Dan sayangku.. aku hanya ingin mengatakan aku benar menyayangimu. Jika dulu kau bilang aku peragu, percayalah sudah kupupus habis keraguan itu sekarang. Aku memang tak bisa menjanjikanmu apapun karena aku tidak punya apa-apa yang bisa dijanjikan. Sudah bisa kuliah dan karenanya bertemu denganmu itu sudah menjadi bagian indah dalam kenanganku kelak. Yang aku punya hanya satu sisi hati yang aku kosongkan untukmu yang mulai sekarang akan kubuat kau nyaman bersemayam didalamnya. Aku tak ingin kehilanganmu sebenarnya, tapi aku bukan apa-apa bukan pula siapa-siapa. Aku sadar sekarang, aku tak pantas berharap lebih darimu..

Salam,
Ardi

Dan untuk kesekian kalinya Ardi mampu mengaduk-aduk hatinya yang memang mulai bimbang. Ia yakin Ardi orang baik dan ia merasakannya. Tetapi……
…..
Manusia tampak selalu beranjak pada sebuah kata. Sesaat menghirup jiwa dari resi-resinya yang hanya meninggalkan sabda. Sesaat lagi saling bercengkrama tentang sesuatu yang tak ia pahami. Manusia pada akhirnya memang hanya bisa berkata-kata

Manusia itu kemudian berjalan dihutan-hutan belantara untuk mencari makna atas nama kebijakan. Ia membawa seuntai dogma yang ia sendiripun bahkan tak tau apakah itu berguna untuknya.
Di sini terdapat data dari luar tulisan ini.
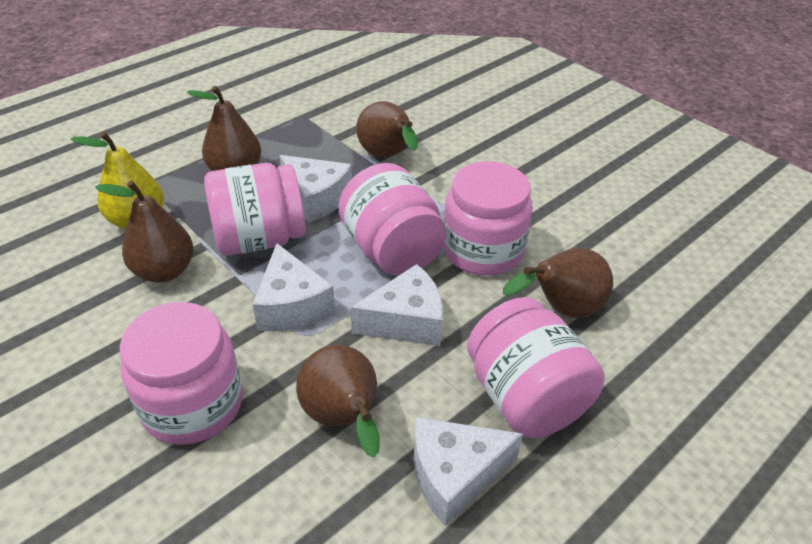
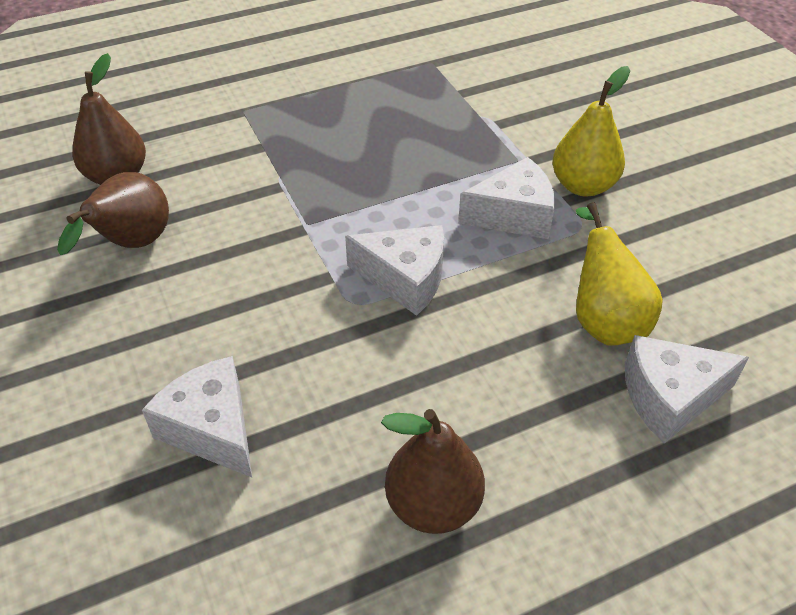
brown pear: 5 -> 3
pink jar: 5 -> 0
yellow pear: 1 -> 2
Manusia itu kemudian mengajarkannya kepada murid-muridnya tentang apa yang ia dapati. “Lepaskan saja jubahmu, biar kami tahu siapa engkau” kata muridnya sambil menangis menahan asa yang tak terselesaikan. Sebuah kata yang berakhir pada penyesalan. Sebuah tujuan yang terkapar tak tahu buat apa dia sekarang. Itulah makna-makna bertebaran atas nama penghormatan. Manusia memang selalu kebingungan tentang siapa dirinya.